Homilía en la Santa Misa el sábado de la semana de Pentecostés, el 6 de junio de 2020.
Mis queridos hermanos:
El Evangelio de hoy es de los que casi no necesitan ningún tipo de explicación, porque ponen muy de manifiesto el contraste entre la enseñanza de Jesús y los instintos del mundo, sencillamente.
Es espontáneo en los hombres, son espontáneos los siete pecados capitales, no porque nuestra naturaleza nos incline a ellos, sino porque la herida del pecado se pone de manifiesto en ellos. Además, no tienen ninguna originalidad. Como veis, con respecto a la vanidad y al culto de las apariencias, no hay mucha diferencia entre el tiempo de Jesús y nuestro tiempo. De hecho, yo oí decir a un hombre santo una vez que no hay nada menos original que los pecados, incluso cuando los confesamos con frecuencia sentimos vergüenza de confesarlos porque pensamos que son sólo nuestros, que abrir nuestro corazón delante de la figura del sacerdote −se lo abrimos a Dios, no se lo abrimos al sacerdote−, delante de la Iglesia, nos humilla y nos da una cierta vergüenza. Y pensamos que el sacerdote, a lo mejor, tiene una cierta curiosidad por los pecados humanos. Nadie que haya confesado diez días en su vida tiene la menor curiosidad por los pecados humanos, porque si hay algo que no es creativo, si hay algo que no tiene ninguna clase de imaginación, son los pecados humanos. La imaginación está en la caridad. Ahí sí. Ahí el Señor no para de crear.
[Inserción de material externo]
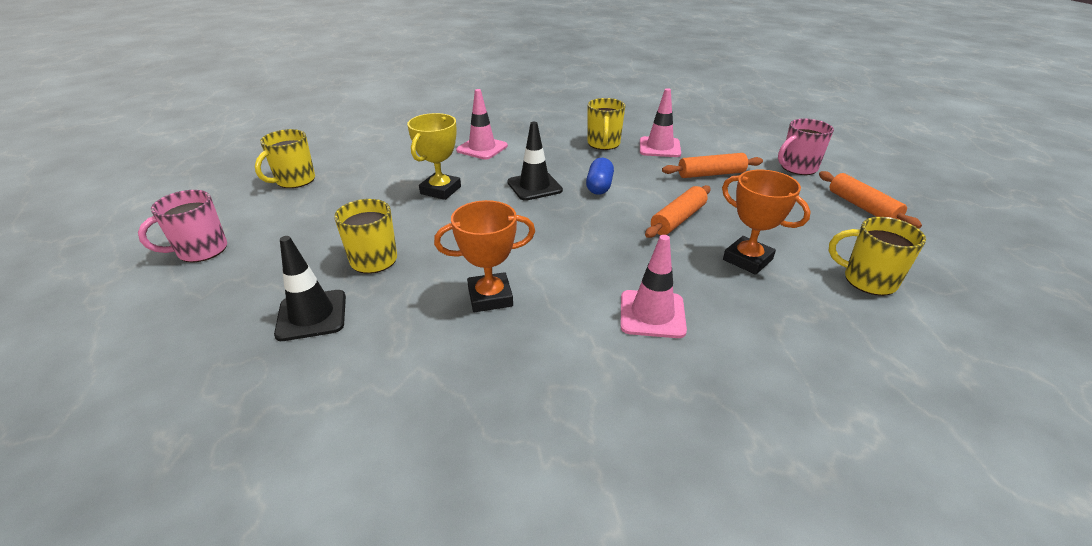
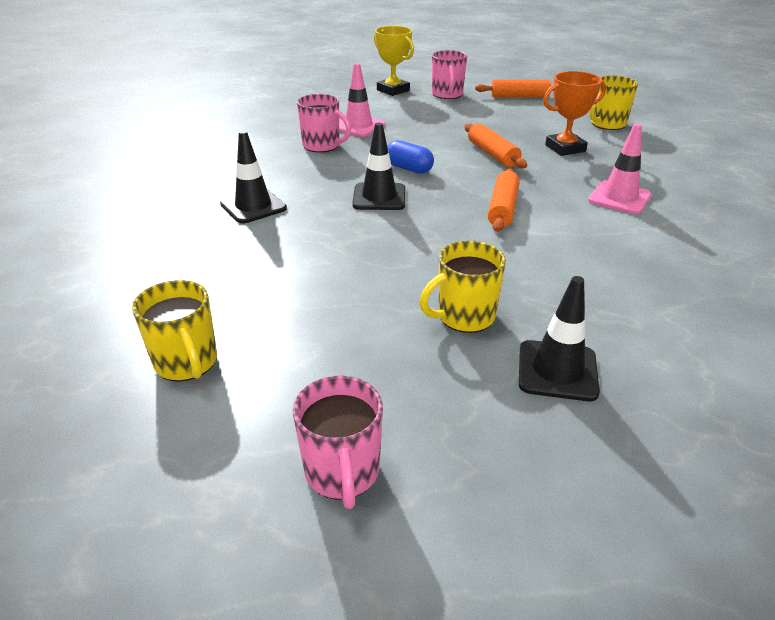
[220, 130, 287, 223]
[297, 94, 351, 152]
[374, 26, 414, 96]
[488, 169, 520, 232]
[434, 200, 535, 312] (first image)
La caridad es siempre nueva, es siempre imaginativa. La caridad es siempre la santidad, precisamente porque Dios es Dios, y porque es trascendente, infinito. Infinito en Su amor, en Su misericordia, en Su capacidad de donarSe y de darSe. ¿Quién de nosotros, a la hora de salvar al hombre, se habría imaginado algo como la Encarnación, la Pasión y la muerte del Señor? Nadie, ni en su tiempo ni en el nuestro. Jesús lo dijo: “Los grandes de este mundo tratan de brillar y someten a sus pueblos, a sus súbditos. Que no sea así entre vosotros. El que quiera ser el primero entre vosotros que se haga el último de todos y el que quiera ser grande que se haga el servidor de todos”. Es como dar la vuelta a la tortilla totalmente. Y aquí también. Seguramente, para el templo, eran más útil los donativos de los ricos que las dos moneditas, el cuadrante de esta pobre viuda, pero los ojos de Dios miran de otra manera. Y es una gran alegría saber que Dios nos mide de otra manera. El mundo sólo juzga los éxitos de los resultados.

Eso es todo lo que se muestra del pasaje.